The Indian Healthcare system is straining because of it being the world’s second most populous country and it accounts for 20 percent of the global disease burden with a high infant mortality rate and maternal mortality rate.
Further impediments to healthcare system’s growth include an aging and growing population, a lack of adequate infrastructure and a shortage of medical professionals.
There is also poor access to quality healthcare in remote and rural areas, increasing the incidence of chronic disease and rising cost of care.
IoT in healthcare could be promising
With the use of devices connected to the internet, The Internet of Things (IoT)- has the potential to catapult this ailing healthcare system into an integrated, efficient and patient-centric system.
With the integration of medical “things” -devices, smart sensors, mHealth apps, AI, etc. – via the internet, the possibilities are endless. As an example IoT is being used to track the progression and treatment of diseases, to monitor patients’ health conditions and accordingly alter their medication levels, to track medicines usage data to ensure adherence to treatment plans and to provide real-time information on symptoms.

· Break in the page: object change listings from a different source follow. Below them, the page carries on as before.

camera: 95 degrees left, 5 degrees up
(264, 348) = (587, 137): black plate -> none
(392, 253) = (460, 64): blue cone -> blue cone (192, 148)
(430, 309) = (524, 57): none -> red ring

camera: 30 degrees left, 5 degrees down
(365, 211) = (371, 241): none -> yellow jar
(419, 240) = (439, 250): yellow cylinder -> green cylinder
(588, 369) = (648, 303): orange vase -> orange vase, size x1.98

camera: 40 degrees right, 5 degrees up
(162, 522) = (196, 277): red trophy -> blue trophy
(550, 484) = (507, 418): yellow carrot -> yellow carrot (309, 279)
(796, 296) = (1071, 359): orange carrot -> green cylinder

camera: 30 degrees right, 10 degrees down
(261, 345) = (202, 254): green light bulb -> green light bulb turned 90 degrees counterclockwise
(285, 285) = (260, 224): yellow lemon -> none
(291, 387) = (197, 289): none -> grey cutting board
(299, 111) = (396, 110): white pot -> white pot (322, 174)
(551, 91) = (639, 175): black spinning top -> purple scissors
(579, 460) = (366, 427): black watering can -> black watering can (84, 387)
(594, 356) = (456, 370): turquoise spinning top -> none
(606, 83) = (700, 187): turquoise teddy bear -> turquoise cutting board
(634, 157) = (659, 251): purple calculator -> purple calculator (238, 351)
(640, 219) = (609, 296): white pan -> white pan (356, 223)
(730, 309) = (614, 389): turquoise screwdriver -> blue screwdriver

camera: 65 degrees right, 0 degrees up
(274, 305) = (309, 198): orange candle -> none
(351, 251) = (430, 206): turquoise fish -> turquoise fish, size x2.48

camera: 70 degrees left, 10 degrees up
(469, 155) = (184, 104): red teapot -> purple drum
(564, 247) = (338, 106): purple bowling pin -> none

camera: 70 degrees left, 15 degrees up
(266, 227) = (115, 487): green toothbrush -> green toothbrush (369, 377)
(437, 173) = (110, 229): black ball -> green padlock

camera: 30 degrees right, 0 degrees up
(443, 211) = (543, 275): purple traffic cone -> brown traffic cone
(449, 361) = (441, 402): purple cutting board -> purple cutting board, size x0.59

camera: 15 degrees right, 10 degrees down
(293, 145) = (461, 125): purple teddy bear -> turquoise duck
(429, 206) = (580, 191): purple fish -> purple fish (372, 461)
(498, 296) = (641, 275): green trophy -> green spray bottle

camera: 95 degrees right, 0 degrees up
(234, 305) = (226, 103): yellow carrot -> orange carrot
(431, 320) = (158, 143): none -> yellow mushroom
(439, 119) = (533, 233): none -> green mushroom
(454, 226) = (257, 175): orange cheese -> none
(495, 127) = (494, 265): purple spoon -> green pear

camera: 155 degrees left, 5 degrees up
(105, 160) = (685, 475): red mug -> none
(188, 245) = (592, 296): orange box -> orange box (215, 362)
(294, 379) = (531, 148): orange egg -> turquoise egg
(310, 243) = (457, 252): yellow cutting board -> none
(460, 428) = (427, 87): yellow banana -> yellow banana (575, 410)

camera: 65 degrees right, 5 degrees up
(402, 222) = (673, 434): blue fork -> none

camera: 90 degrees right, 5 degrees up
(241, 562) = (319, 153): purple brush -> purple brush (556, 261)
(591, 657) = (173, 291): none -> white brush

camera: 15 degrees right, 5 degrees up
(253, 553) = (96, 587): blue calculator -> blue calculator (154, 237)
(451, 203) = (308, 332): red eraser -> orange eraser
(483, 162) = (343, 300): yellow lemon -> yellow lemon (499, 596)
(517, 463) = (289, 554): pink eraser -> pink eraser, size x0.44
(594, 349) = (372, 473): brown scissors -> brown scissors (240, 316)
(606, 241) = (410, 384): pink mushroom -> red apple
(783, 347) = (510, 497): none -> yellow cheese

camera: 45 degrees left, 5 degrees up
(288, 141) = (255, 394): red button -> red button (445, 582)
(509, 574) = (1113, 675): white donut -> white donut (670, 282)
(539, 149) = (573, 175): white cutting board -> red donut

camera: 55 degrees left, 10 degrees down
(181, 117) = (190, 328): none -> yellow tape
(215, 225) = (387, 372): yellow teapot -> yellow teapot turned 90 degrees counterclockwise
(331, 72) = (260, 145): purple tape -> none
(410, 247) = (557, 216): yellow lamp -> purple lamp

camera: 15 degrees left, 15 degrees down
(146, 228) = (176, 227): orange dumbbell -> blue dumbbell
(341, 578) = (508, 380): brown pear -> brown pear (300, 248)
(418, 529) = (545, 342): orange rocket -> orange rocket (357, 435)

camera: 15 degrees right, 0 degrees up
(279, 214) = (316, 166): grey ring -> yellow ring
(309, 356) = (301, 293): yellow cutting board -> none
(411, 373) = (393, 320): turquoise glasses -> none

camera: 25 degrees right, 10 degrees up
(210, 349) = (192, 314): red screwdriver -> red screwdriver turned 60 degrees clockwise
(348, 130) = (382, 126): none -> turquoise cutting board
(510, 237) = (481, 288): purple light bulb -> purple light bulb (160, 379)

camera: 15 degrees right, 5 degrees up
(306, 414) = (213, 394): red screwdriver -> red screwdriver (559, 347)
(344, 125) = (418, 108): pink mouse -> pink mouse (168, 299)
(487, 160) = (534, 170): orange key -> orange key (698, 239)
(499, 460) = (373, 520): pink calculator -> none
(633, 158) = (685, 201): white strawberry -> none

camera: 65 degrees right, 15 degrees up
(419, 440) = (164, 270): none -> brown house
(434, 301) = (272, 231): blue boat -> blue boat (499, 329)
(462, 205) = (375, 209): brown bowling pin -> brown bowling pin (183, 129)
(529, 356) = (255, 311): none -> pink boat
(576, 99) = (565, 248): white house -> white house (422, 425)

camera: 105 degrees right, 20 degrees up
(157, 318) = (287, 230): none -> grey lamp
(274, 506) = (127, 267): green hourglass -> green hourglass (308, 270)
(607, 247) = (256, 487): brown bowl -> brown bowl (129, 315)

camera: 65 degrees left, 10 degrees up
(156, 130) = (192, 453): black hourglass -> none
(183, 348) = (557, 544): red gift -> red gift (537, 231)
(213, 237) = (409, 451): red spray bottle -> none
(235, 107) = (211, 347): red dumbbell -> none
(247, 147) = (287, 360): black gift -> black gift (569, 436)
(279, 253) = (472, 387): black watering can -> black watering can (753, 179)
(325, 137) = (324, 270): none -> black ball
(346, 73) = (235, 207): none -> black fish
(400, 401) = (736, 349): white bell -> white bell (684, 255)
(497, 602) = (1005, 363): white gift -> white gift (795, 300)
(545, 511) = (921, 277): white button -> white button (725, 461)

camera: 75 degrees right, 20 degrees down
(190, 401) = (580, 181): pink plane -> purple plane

Challenges of IoT in Healthcare
However, there are certain challenges in adopting IoT in healthcare.
These include storing, handling and safeguarding enormous amounts of health data.
Privacy issues, including data privacy, stem from integrating various devices that monitor, exchange and transmit data for processing.
Incompatibility and non-interoperability of various medical and health monitoring devices in terms of their hardware, software and firmware, non-unified cloud services, different operating systems, obsolete technologies, etc. is another challenge that needs to be addressed.
As stated above the challenges regarding security can be enormous and is a huge potential risk as explained below.
In this Ted talk, computer science professor, Avi Rubin takes us on a journey of hacking that will astound you.
Implanted medical devices
The pacemaker was invented in 1926 but the real interest from a computer security perspective started in 2006 when they were given networking capabilities.
Now what a research team did was they got their hands on what’s called an ICD. This is a defibrillator, and this is a device that goes into a person to control their heart rhythm, and these have saved many lives.
This device was made to be able to communicate wirelessly, and what this research team did is they reverse engineered the wireless protocol, and they built the device with a little antenna, that could talk the protocol to the device, and thus control it.